Senti un vuoto allo stomaco, gli occhi ti bruciano, la percezione di morire ti pervade il corpo, nutrendosi delle tue cellule neuroetiche, iniziando a far casino come se i tuoi pensieri fossero delle scartoffie di un ufficio disordinato. Il caos più totale, ti senti il rifiuto della società, non riesci più a sentirti unico, ma allo stesso tempo ti senti diverso da tutti e la tua vita ti si sgretola diventando sabbia, sentendo sulla tua pelle il ribrezzo che provano le persone per te.
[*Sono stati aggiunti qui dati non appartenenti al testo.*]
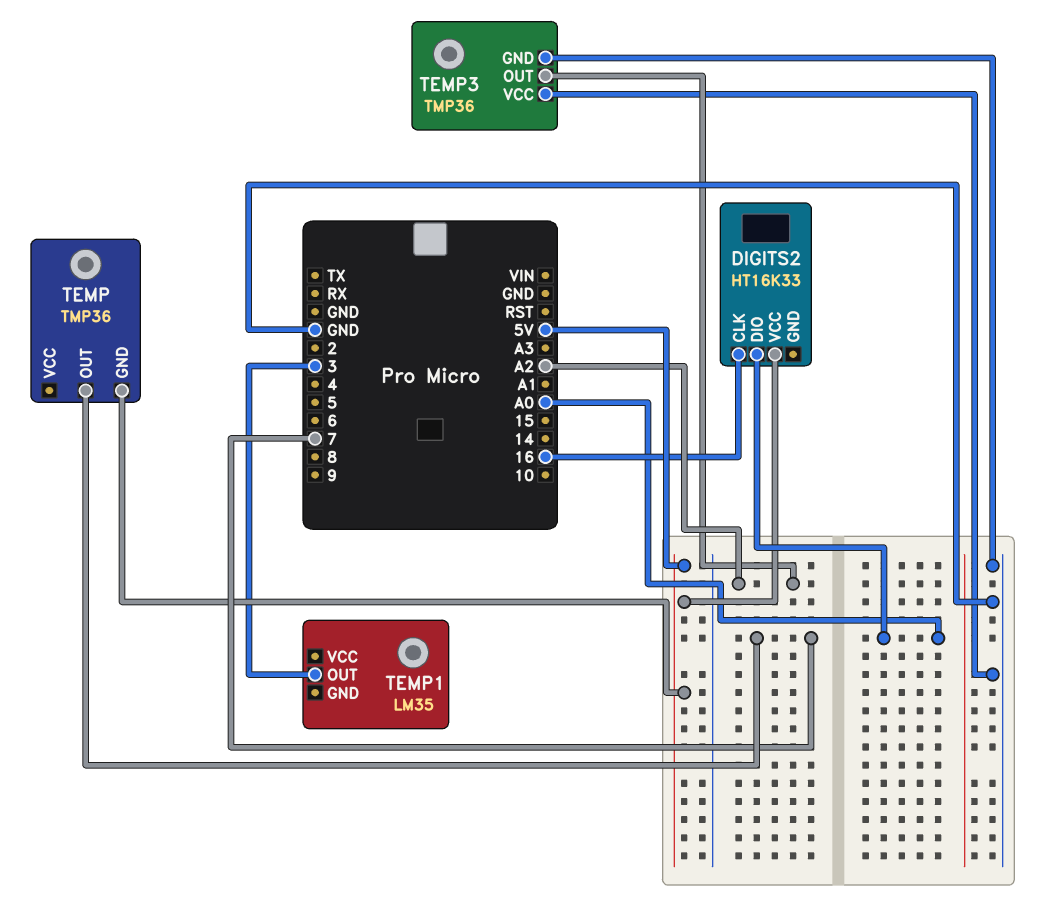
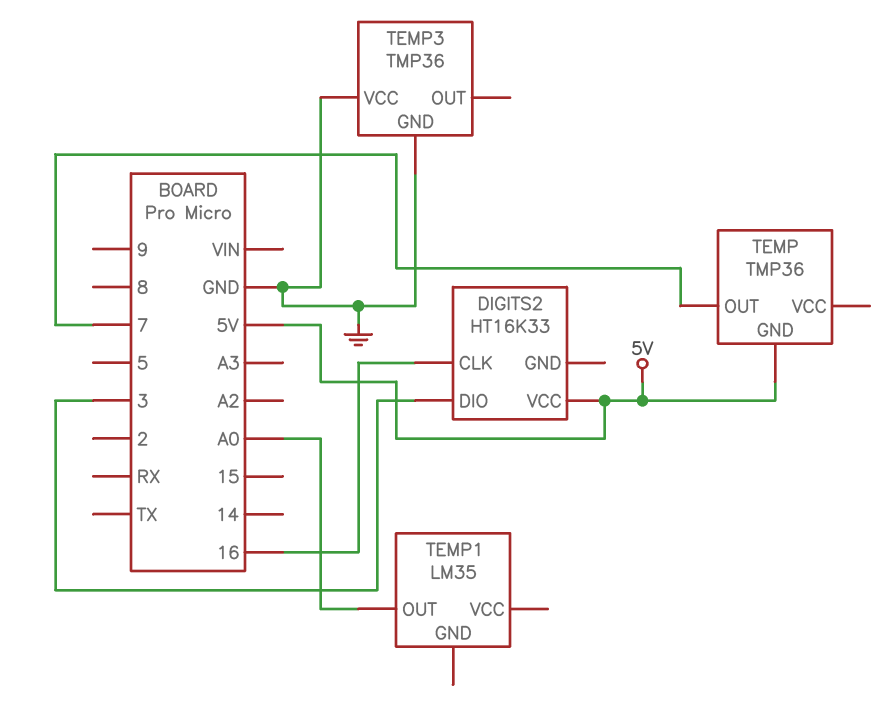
DIGITS2 pin DIO: A0 -> 3
TEMP1 pin OUT: 3 -> A0
TEMP3 pin OUT: A2 -> none

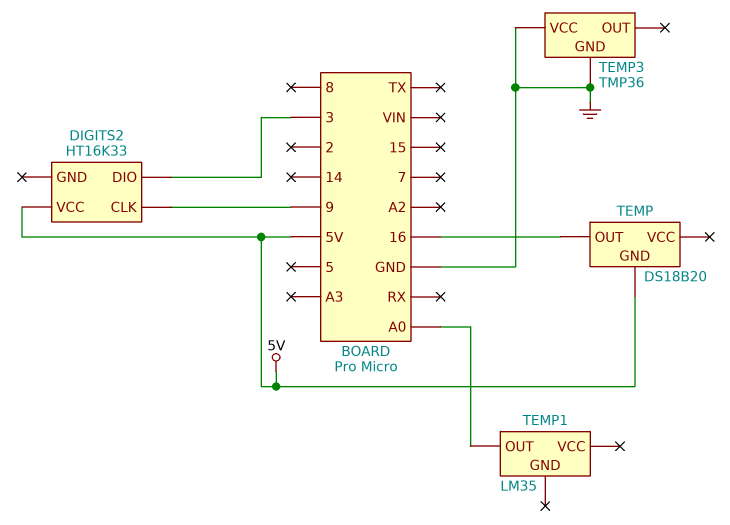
DIGITS2 pin CLK: 16 -> 9
TEMP: TMP36 -> DS18B20
TEMP pin OUT: 7 -> 16

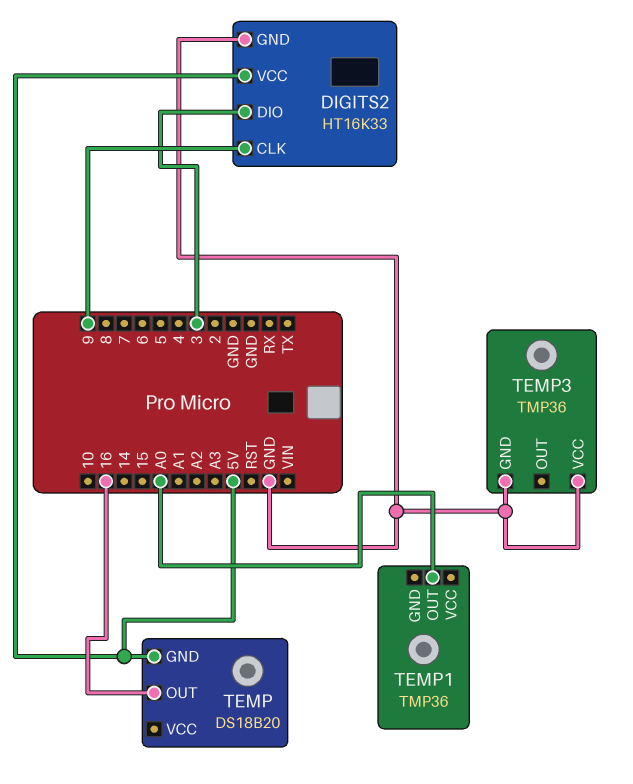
DIGITS2 pin GND: none -> GND
TEMP1: LM35 -> TMP36

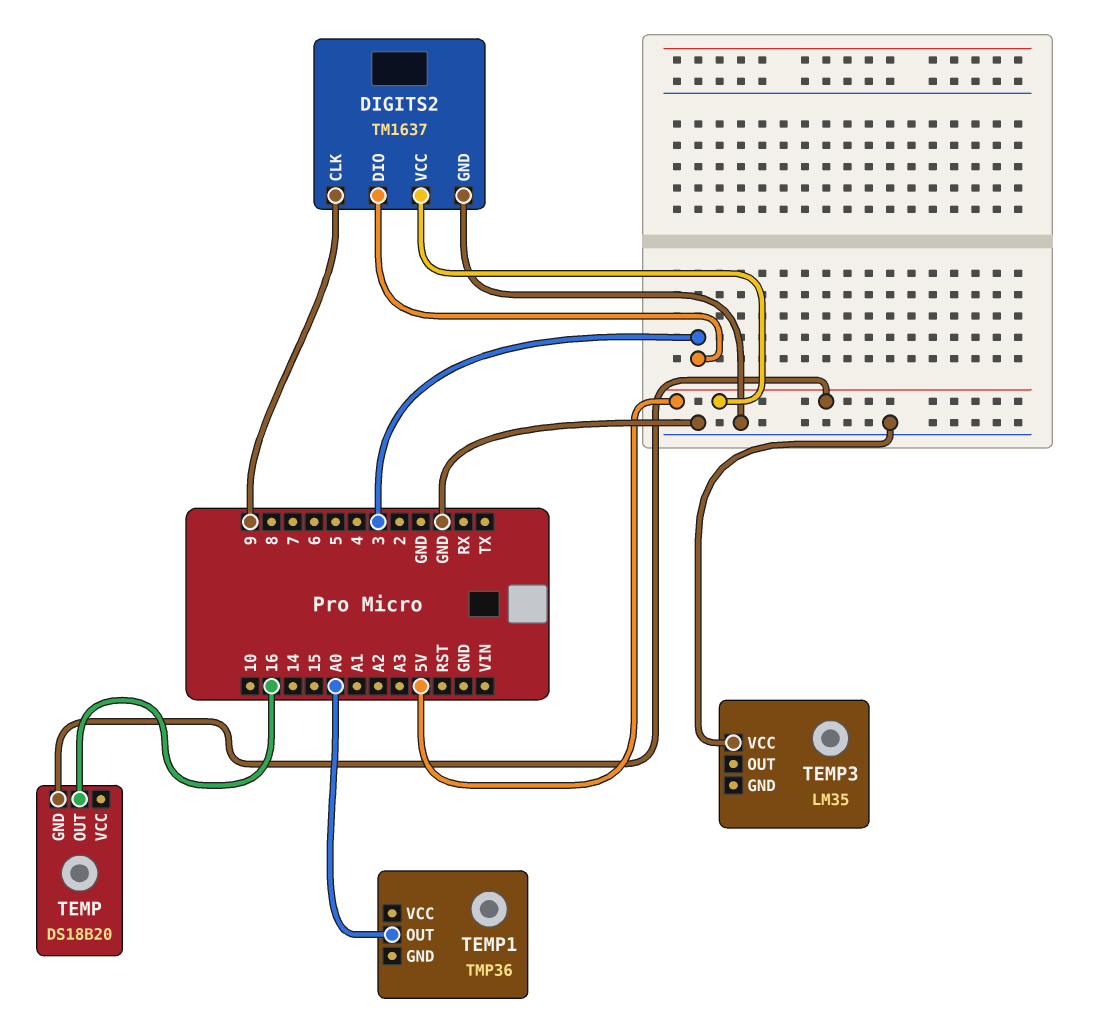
DIGITS2: HT16K33 -> TM1637
TEMP3: TMP36 -> LM35
TEMP3 pin GND: GND -> none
Ti senti morire, non riesci a reagire e forse le persone si aspettano ciò, ma tu sei diverso e diventi un tutt'uno con quelle parole che ti associano che magari neanche siano vere, eppure, le sentì addosso come tatuaggi che bruciano costantemente. Preferirei essere pestato a sangue? Non lo so, rispondo che non farebbe differenza.
Non sono una persona malata, sentirmi associare questo aggettivo poco carino su di me mi rendeva impotente e non mi sarei mai immaginato che una cosa bella si potesse trasformare in brutta. Ero pentito di essermi spogliato delle mie insicurezze con Josh.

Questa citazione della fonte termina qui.